I have just read Edward Snowden’s book called Permanent Record (McMillian 2019). It is a disturbing account of how the CIA and the NSA collected the data of Americans (and the people of the world) although they knew it was unconstitutional. They then lied to the media, so the public would not know about it.

Public servants with power can be dangerous, because they slip into assuming that they know what is good for people, better than they know themselves. It then become easy to slip into to doing evil assuming that it serves a greater good.

Snowden explains the significance of the collection of metadata.

The unfortunate truth, however, is that the content of our communications is rarely as revealing as its other elements—the unwritten, unspoken information that can expose the broader context and patterns of behaviour.
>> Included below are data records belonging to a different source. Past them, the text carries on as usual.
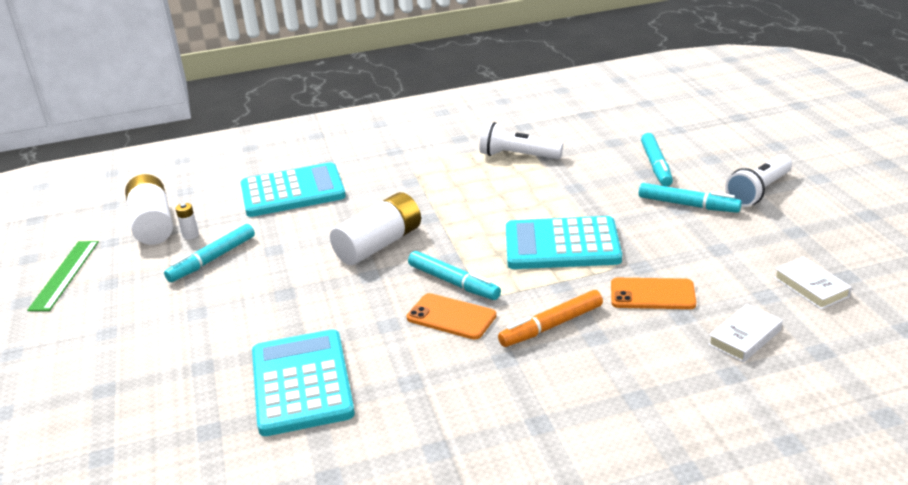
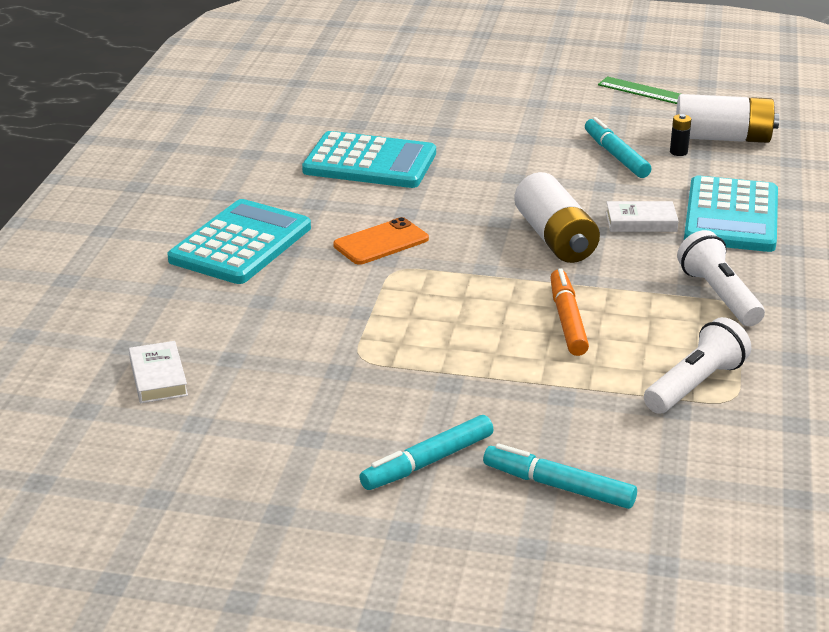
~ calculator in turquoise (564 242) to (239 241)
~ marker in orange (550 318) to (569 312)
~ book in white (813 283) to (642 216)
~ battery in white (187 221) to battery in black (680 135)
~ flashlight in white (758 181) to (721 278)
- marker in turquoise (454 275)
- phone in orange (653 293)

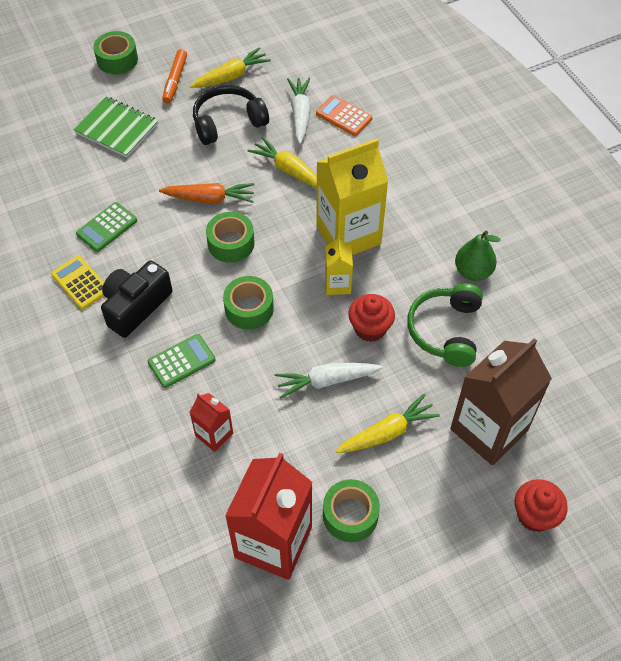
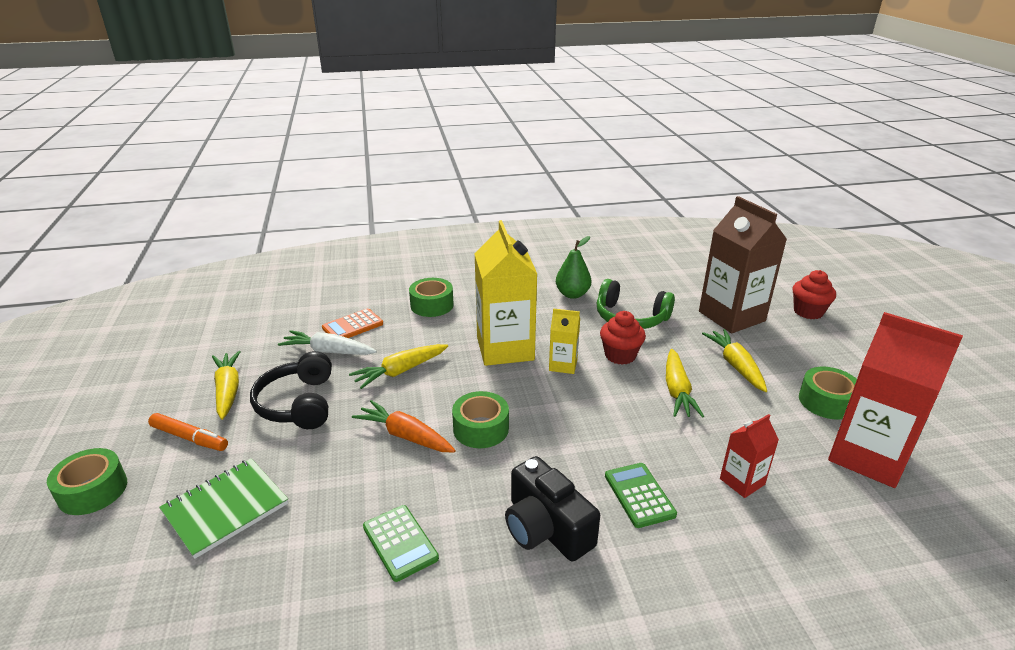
~ carrot in orange (207 193) = (404 426) 75 degrees counterclockwise
~ tape in green (248 303) to (431 297)
~ carrot in white (329 380) to carrot in yellow (685 383)
- calculator in yellow (77 282)

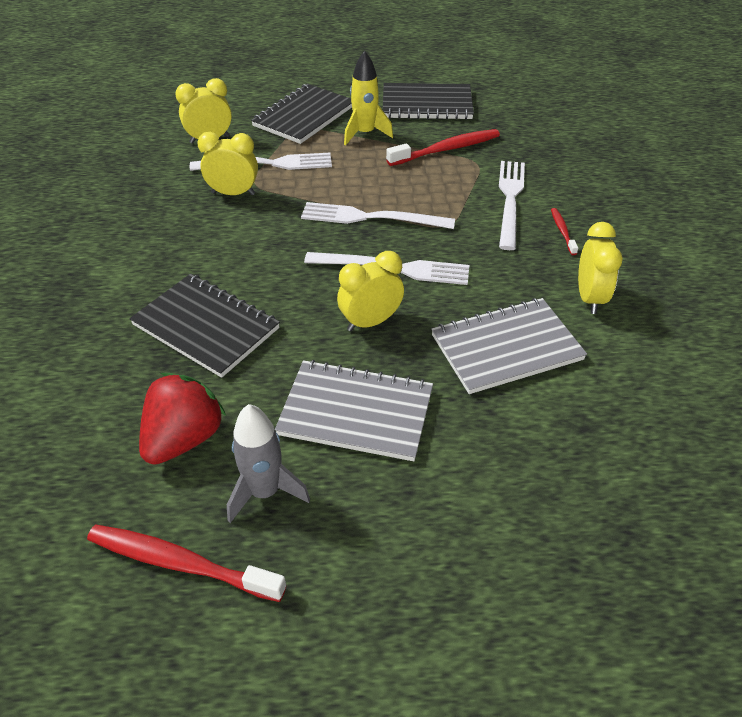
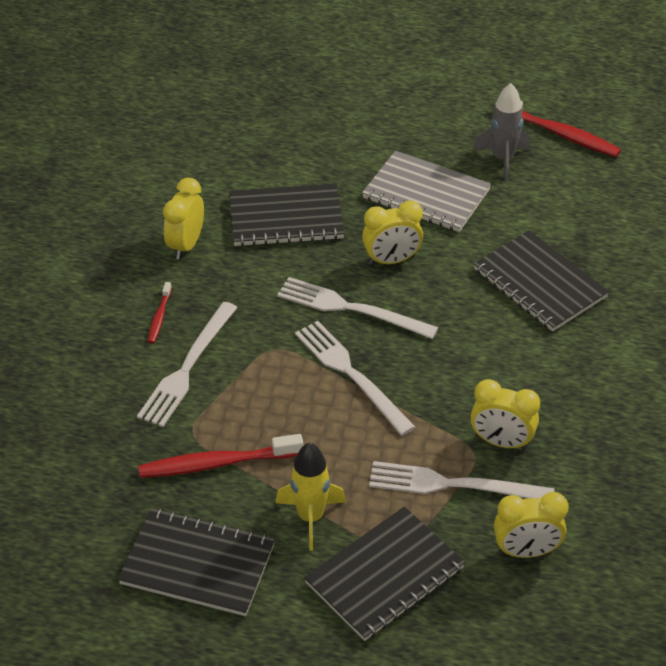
~ notebook in grey (509 346) to notebook in black (286 215)
~ fork in white (378 215) = (355 378) 150 degrees counterclockwise
- strawberry in red (182 419)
The NSA calls this “metadata.” The term’s prefix, “meta” which traditionally is translated as “above” or “beyond,” is here used in the sense of “about”: metadata is data about data. It is, more accurately, data that is made by data—a cluster of tags and markers that allow data to be useful. The most direct way of thinking about metadata, however; is as “activity data,” all the records of all the things you do on your devices and all the things your devices do on their own. Take a phone call, for example: its metadata might include the date and time of the call, the call’s duration, the number from which the call was made, the number being called, and their locations. An email’s metadata might include information about what type of computer it was generated on, where, and when, who the computer belonged to, who sent the email, who received it, where and when it was sent and received, and who if anyone- besides the sender and recipient accessed it, and where and when. Metadata can tell your surveillant the address you slept at last night and what time you got up this morning. It reveals every place you visited during your day and how long you spent there. It shows who you were in touch with and who was in touch with you.

With the dizzying volume of digital communications in the world, there is simply no way that every phone call could listened to or email could be read. Even if it were feasible, however, it still wouldn’t be useful, and anyway, metadata makes this unnecessary by winnowing the field. This is why it’s best to regard metadata not as some benign abstraction, but as the very essence of content: it is precisely the first line of information that the parity surveilling you requires.